Противники немецкой либеральной теологии часто интерпретировали ее неудачу как доказательство бесперспективности попыток по-новому осмыслить догматические основы христианского вероучения и выразить его на языке, соответствующем мировоззрению нашего времени (такого рода переосмысление немецкий протестантский теолог Рудольф Бультман впоследствии назвал «демифологизацией» христианства). Возможна, однако, и другая интерпретация. Неудачу, строго говоря, потерпело не столько чисто этическое истолкование христианства, сколько попытка непосредственно санкционировать его именем Христа. В действительности все оказалось гораздо сложнее. Первоначально христианство возникло в рамках древнеиудейских мессианских представлений, но его духовная сила была столь велика, что позволила ему пережить крушение эсхатологических надежд. Уже к концу I в. н.э. великие христианские мыслители придали христианству форму, в которой оно могло быть свободно принято всеми народами всех последующих эпох. Проследив этот переходный процесс - от древнейшего предания синоптических евангелий через апостола Павла к Евангелию от Иоанна, - историки христианства смогли более объективно взглянуть на вероучение ранней Церкви и обратили внимание на то, что, во-первых, оно несет на себе следы греческих представлений того времени, которые сами по себе не имеют для нас религиозной ценности и приобрели ее только потому, что были поставлены в связь с Христом; во-вторых, переформулировка провозвестия Иисуса на новом языке означала не только приобретение, но и потери. Вынужденный отказ от представлений о наступлении в ближайшем будущем Царства Божьего в результате катастрофы этого мира привел к тому, что идея Царства Божьего потеряла то центральное значение, которое она имела в провозвестии Иисуса, а вместе с ней на периферии оказалась и ориентированная на это Царство этика Нагорной проповеди. Она сохранилась в христианстве как заповедь Господа, но не как необходимая составная часть учения о спасении. (Не по этой ли причине в наше время так часто и настойчиво повторяют, что этика - не главное в христианстве, что это нечто сопутствующее, чуть ли не второстепенное?)

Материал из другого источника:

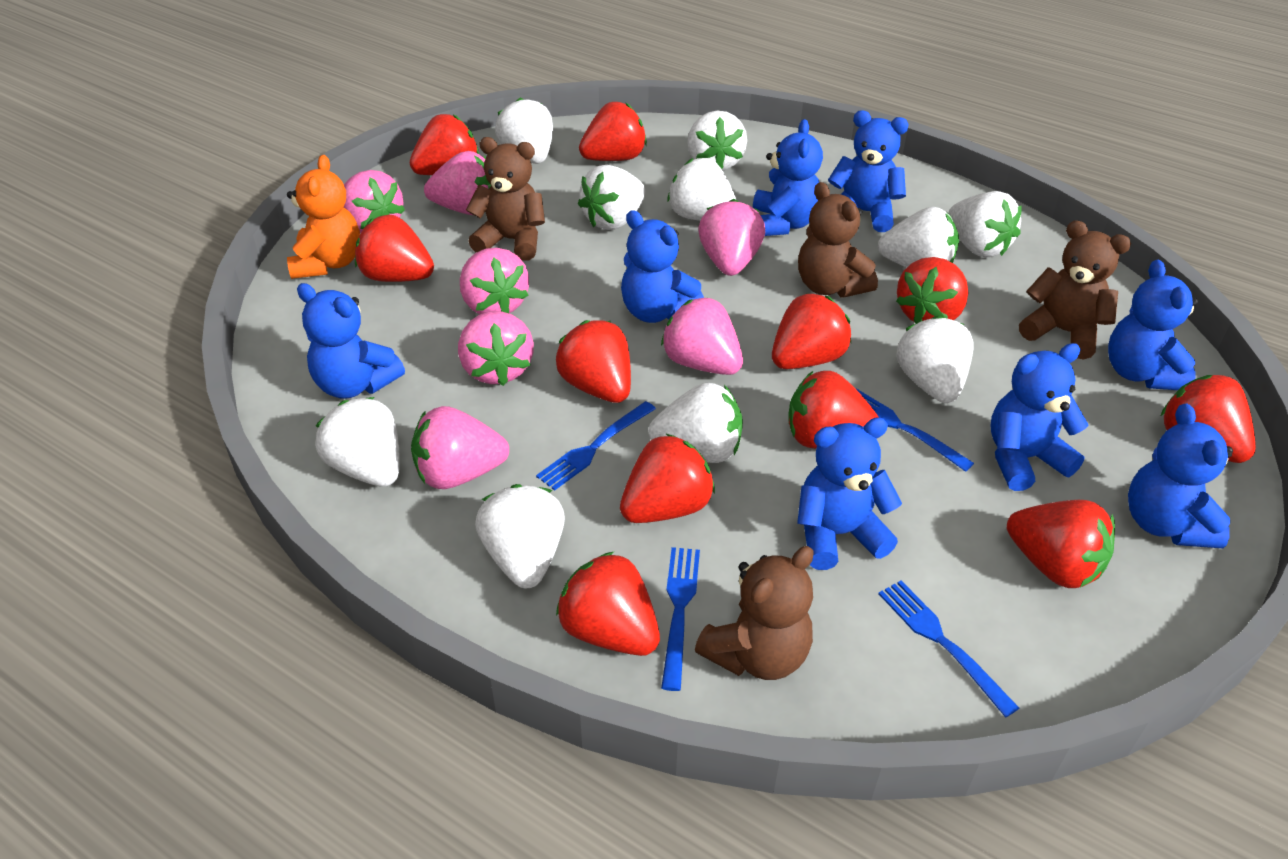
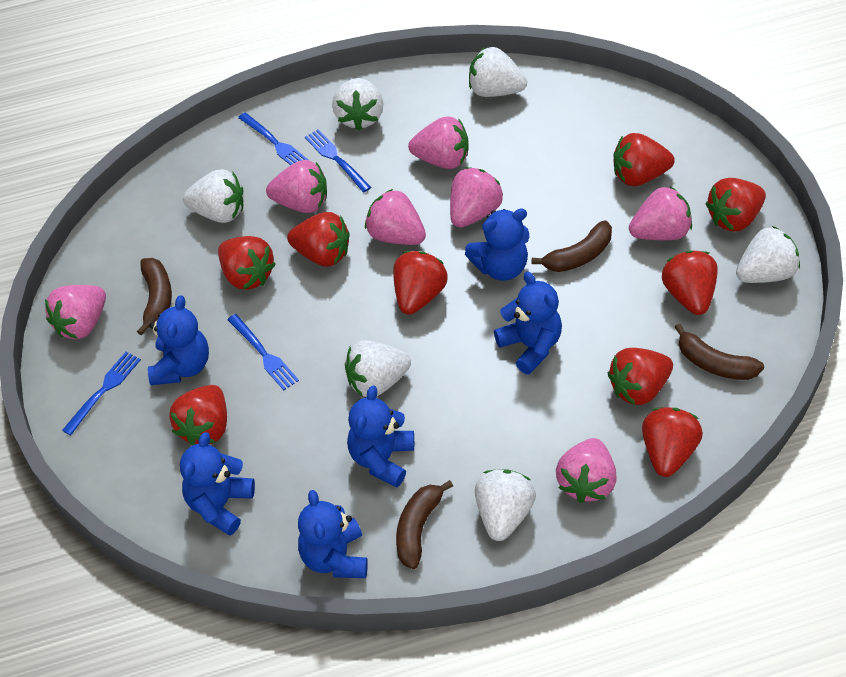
blue teddy bear: 8 -> 6
brown banana: 0 -> 4
brown teddy bear: 4 -> 0
orange teddy bear: 1 -> 0
red strawberry: 11 -> 9
white strawberry: 10 -> 6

Обобщая эти исторические наблюдения, либеральная теология приходит к выводу, что в религиозной истине следует различать ее духовную сущность, которая остается неизменной во все времена, и форму, на которую налагает отпечаток мировоззрение эпохи и которая, следовательно, с течением времени неизбежно претерпевает изменения. Более того, упадок христианской веры в наши дни, ослабление духовного влияния христианства, открытие в истории его формирования новых фактов, ставящих под сомнение авторитет христианского догматического вероучения, - все это заставляет предположить, что в наше время христианство снова стоит перед той же проблемой, что и в конце I в.: перед необходимостью выразить христианскую истину на языке нового времени, отвечающем условиям нашей жизни и современным представлениям о мире.

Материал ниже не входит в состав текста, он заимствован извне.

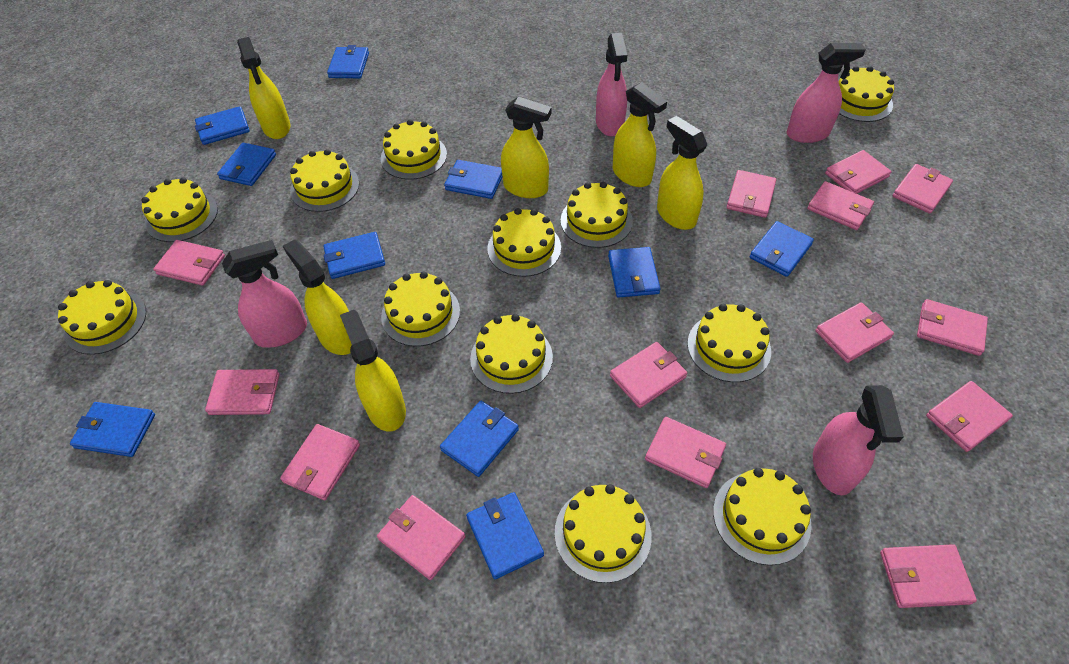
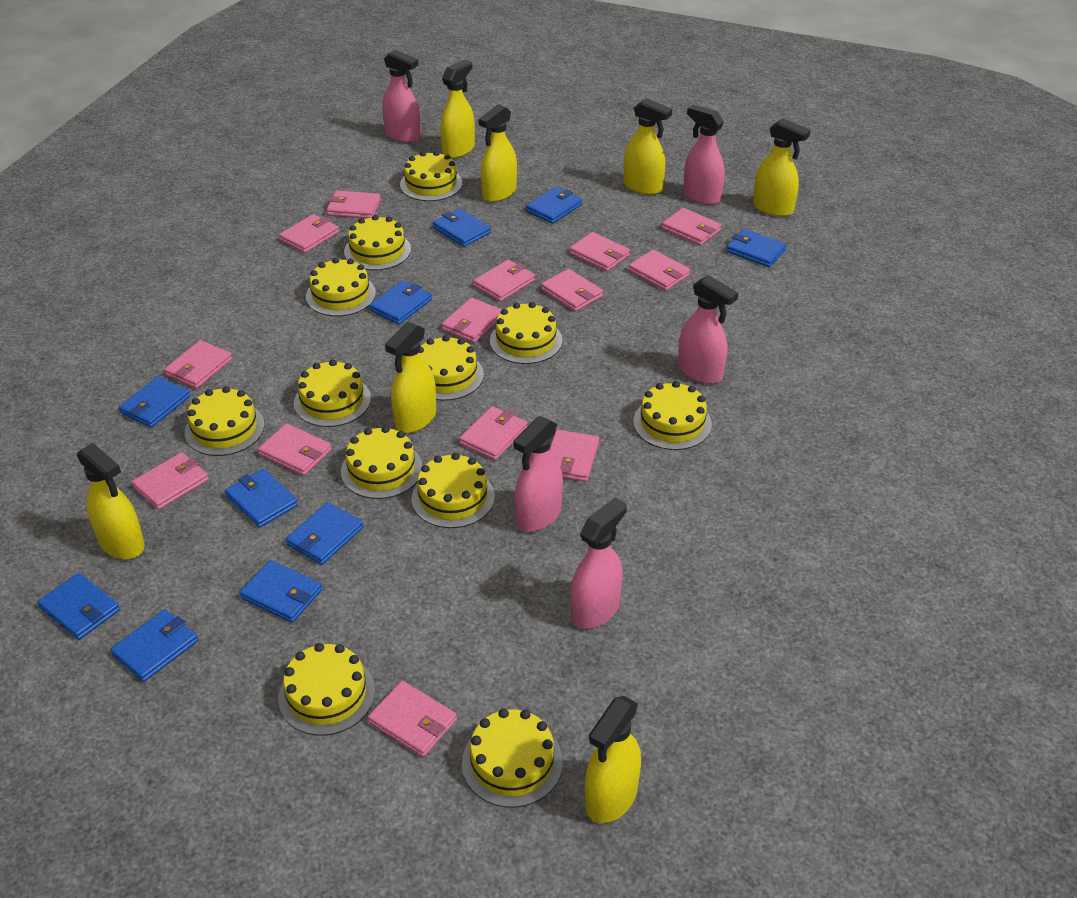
pink spray bottle: 4 -> 5
yellow spray bottle: 6 -> 7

Однако одно дело увидеть проблему, а совсем другое - решить ее. Решение проблемы современной интерпретации христианства сталкивается с огромными трудностями, и главная из них - невозможность избежать произвола при ответе на вопрос, что же считать той духовной сущностью христианства, которую необходимо сохранить. Для того чтобы дать современное истолкование христианства таким образом, чтобы этика и учение о спасении вновь обрели нерасторжимое единство, которым они обладали в провозвестии и личности Иисуса Христа, принципиально возможны два пути: идти либо от христианской этики и попытаться заново понять спасение через Христа таким образом, чтобы этика была его составной частью; либо от христианского учения о спасении и попытаться истолковать его в современных терминах с наименьшими потерями для него самого и для этики. Ясно, что выбор одного из этих путей субъективен: он определяется системой ценностей человека, тем, что ему всего дороже в христианстве.

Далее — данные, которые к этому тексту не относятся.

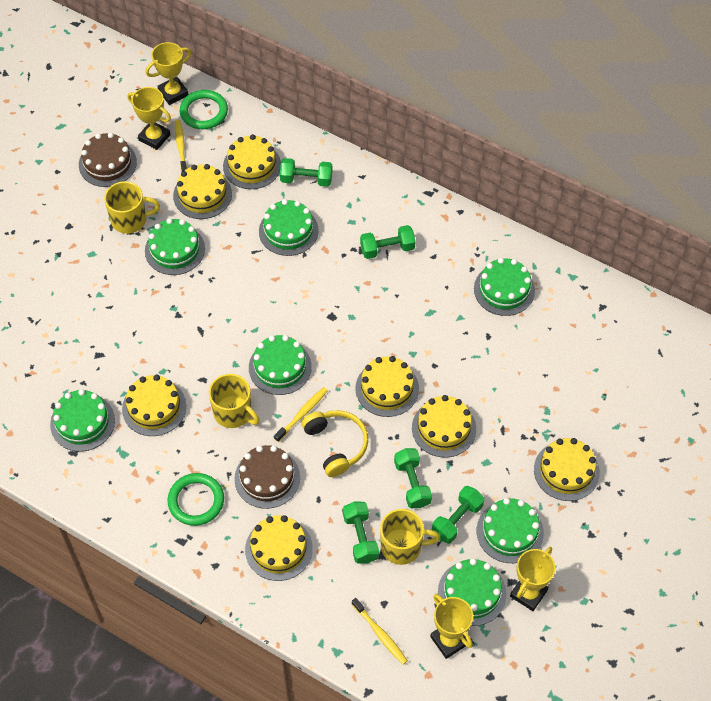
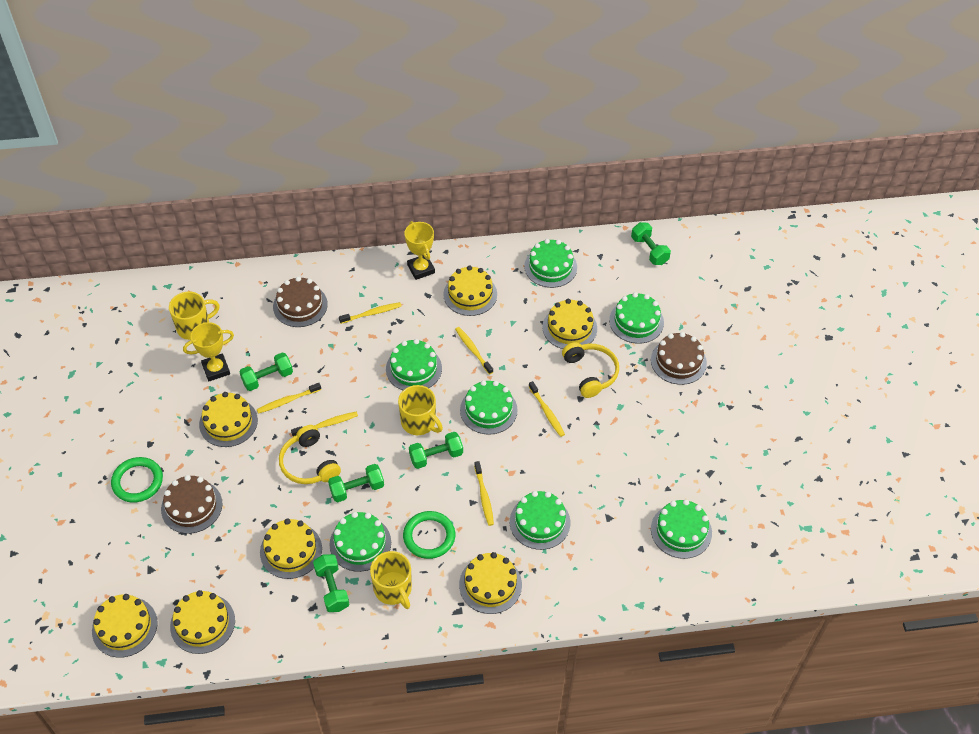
brown cake: 2 -> 3
yellow headphones: 1 -> 2
yellow toothbrush: 3 -> 6
yellow trophy: 4 -> 2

Оба эти пути были испробованы двумя выдающимися религиозными мыслителями нашего столетия: первый - Альбертом Швейцером, второй - Рудольфом Бультманом. Для Швейцера христианство - это прежде всего религия любви; для Бультмана - религия спасения.

По мнению Швейцера, христианство глубже других мировых религий, потому что оно, в отличие, например, от индийской или китайской религиозности, отказывается от логически последовательной и непротиворечивой системы представлений о мире. Творческая воля Бога - насколько мы можем судить о ней, всматриваясь в окружающий мир, - представляется нам величественной, но одновременно и непостижимой, ибо мир полон страданий, и не только человеческих; вся природная жизнь подчинена безжалостному закону борьбы за существование, когда одни живые существа вынуждены нести другим смерть и страдания. Однако в нас самих Бог раскрывается как воля к любви, которая требует от нас не подчиняться этому закону и всеми силами бороться с ним. Именно в этом смысл этических заповедей Христа - уже в этом мире жить по закону иного мира, Царства Божьего, по закону любви. Поэтому христианское представление о Боге как о стоящей вне мира и над ним этической Личности - это не наивная вера древних евреев, а отражение того факта, что наше внутреннее знание о Боге как о воле к любви мы ставим выше внешнего знания, почерпнутого из окружающего мира, и потому сознательно жертвуем возможностью дать миру логически-непротиворечивое объяснение.

Швейцер убежден, что отказ от догматических представлений о личности Христа нисколько не умаляет Его значение для нас. Христианин, по Швейцеру, это тот, кто видит в словах Христа выражение Божьей воли к любви и потому добровольно подчиняет свою волю воле Христа, т.е. признает Христа своим Господом. Поэтому он определяет христианство как мистику единения с Христом и заканчивает свою книгу «История изучения жизни Иисуса»7 следующими словами: «Мессия, Сын Человеческий, Сын Божий - для нас это только иносказания, представляющие исторический интерес... Он приходит к нам неизвестным и безымянным, как некогда по берегу озера пришел к людям, которые не знали Его. Он обращается к нам с теми же словами: «Следуйте за мной!» - и ставит перед нами задачи, которые Он должен решить в наше время. Он повелевает. И тем, кто подчиняется Ему - и мудрым, и простодушным - Он явит себя в мире, труде, борьбе и страдании, через которые они пройдут рука об руку с Ним, и как невыразимую тайну они своим опытом постигнут, кто Он».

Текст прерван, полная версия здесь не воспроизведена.